Meanwhile, in Ukraine, farmers lost their export markets and saw prices fall sharply. Those who didn’t see their farms bombed, burned or occupied could not get decent prices for their corn and wheat. Now, the promise of the ability to export out of three key ports in the Odesa province has farmers hoping to be able to sell their grain at a profit.
Martin Griffiths, UN Under Secretary General for Humanitarian Affairs, says hopes are high that the flow of millions more tons of grain out of Ukraine will push down food prices for poorer countries like Somalia and South Sudan.

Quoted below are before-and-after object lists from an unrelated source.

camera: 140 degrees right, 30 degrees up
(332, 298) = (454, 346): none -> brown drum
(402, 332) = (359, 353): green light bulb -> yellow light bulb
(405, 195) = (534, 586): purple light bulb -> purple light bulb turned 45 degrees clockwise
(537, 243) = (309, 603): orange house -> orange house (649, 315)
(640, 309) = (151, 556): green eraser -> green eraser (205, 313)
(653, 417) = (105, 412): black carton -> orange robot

The July 22 deal to allow the resumption of grain exports from Odesa during the war between Ukraine and Russia is both unprecedented and fragile, says Griffiths. The Russian bombing of an Odesa port less than a day after the agreement was signed was a shock that threatened to scuttle the deal entirely.
The missile attack was, he said, “a reminder that we have no time to waste” in getting grain out of Ukraine and onto the market.

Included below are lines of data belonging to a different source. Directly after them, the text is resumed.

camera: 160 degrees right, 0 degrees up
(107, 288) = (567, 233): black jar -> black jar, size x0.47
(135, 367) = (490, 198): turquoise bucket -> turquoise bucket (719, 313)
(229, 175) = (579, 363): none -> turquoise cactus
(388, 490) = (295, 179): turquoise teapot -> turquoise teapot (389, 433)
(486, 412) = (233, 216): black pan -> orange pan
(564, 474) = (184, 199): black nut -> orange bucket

“This is going to happen a lot,” he said at a press conference in Brussels last week. “This is going to be a bumpy road.”

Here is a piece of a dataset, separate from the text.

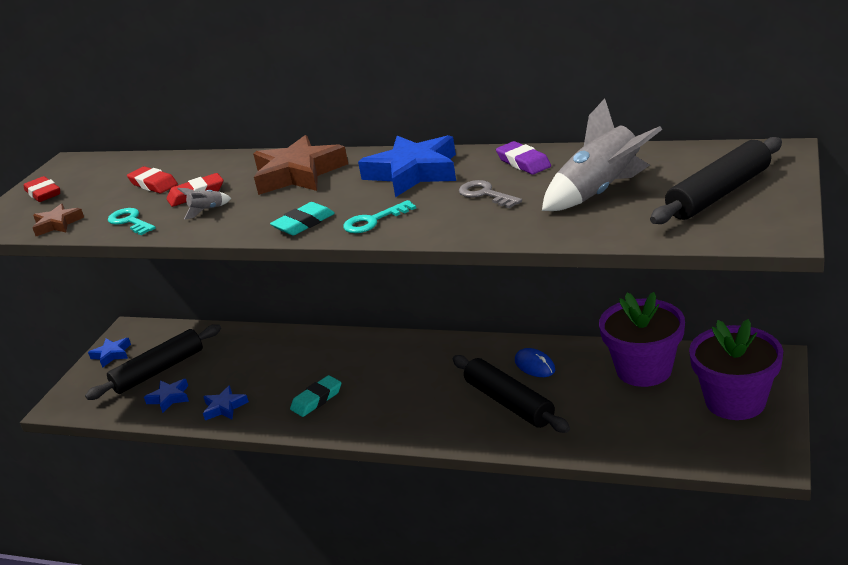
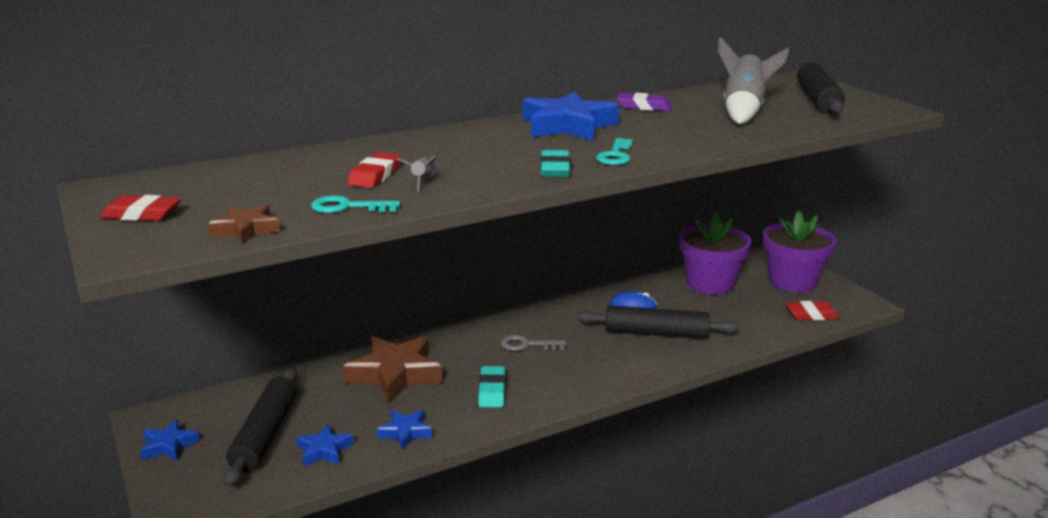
camera: 50 degrees left, 5 degrees down
(153, 184) = (294, 179): red eraser -> red eraser (811, 315)
(298, 174) = (455, 144): brown star -> brown star (395, 374)
(485, 194) = (664, 126): grey key -> grey key (527, 345)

Dmitry Polyanskiy, Russia’s representative to the United Nations, says the country will not hesitate to hit Odesa again. Russia, he said, only struck the port on July 23 because the Ukrainians were storing U.S.-supplied weapons there.
The July 22 deal established a Joint Coordination Center in Istanbul and it will be up to the Ukrainian, Russian, Turkish and UN staff to deal with any future disruptions as well as the day-to-day monitoring of ship traffic to the Odesa ports.
Turkish Rear Admiral Özcan Altunbulak said Monday that the center “has undertaken the duties and responsibilities of registering and tracking the commercial ships to be included in the initiative, creating and implementing the entry and exit plan of these ships to the ports of Ukraine.”
But the deal will only survive at the whims of Russia and Ukraine, Griffiths said. It needs to be officially renewed by all four parties every 120 days and is separate from a deal that ensures Russia’s ability to export grain and fertilizer through the Black Sea.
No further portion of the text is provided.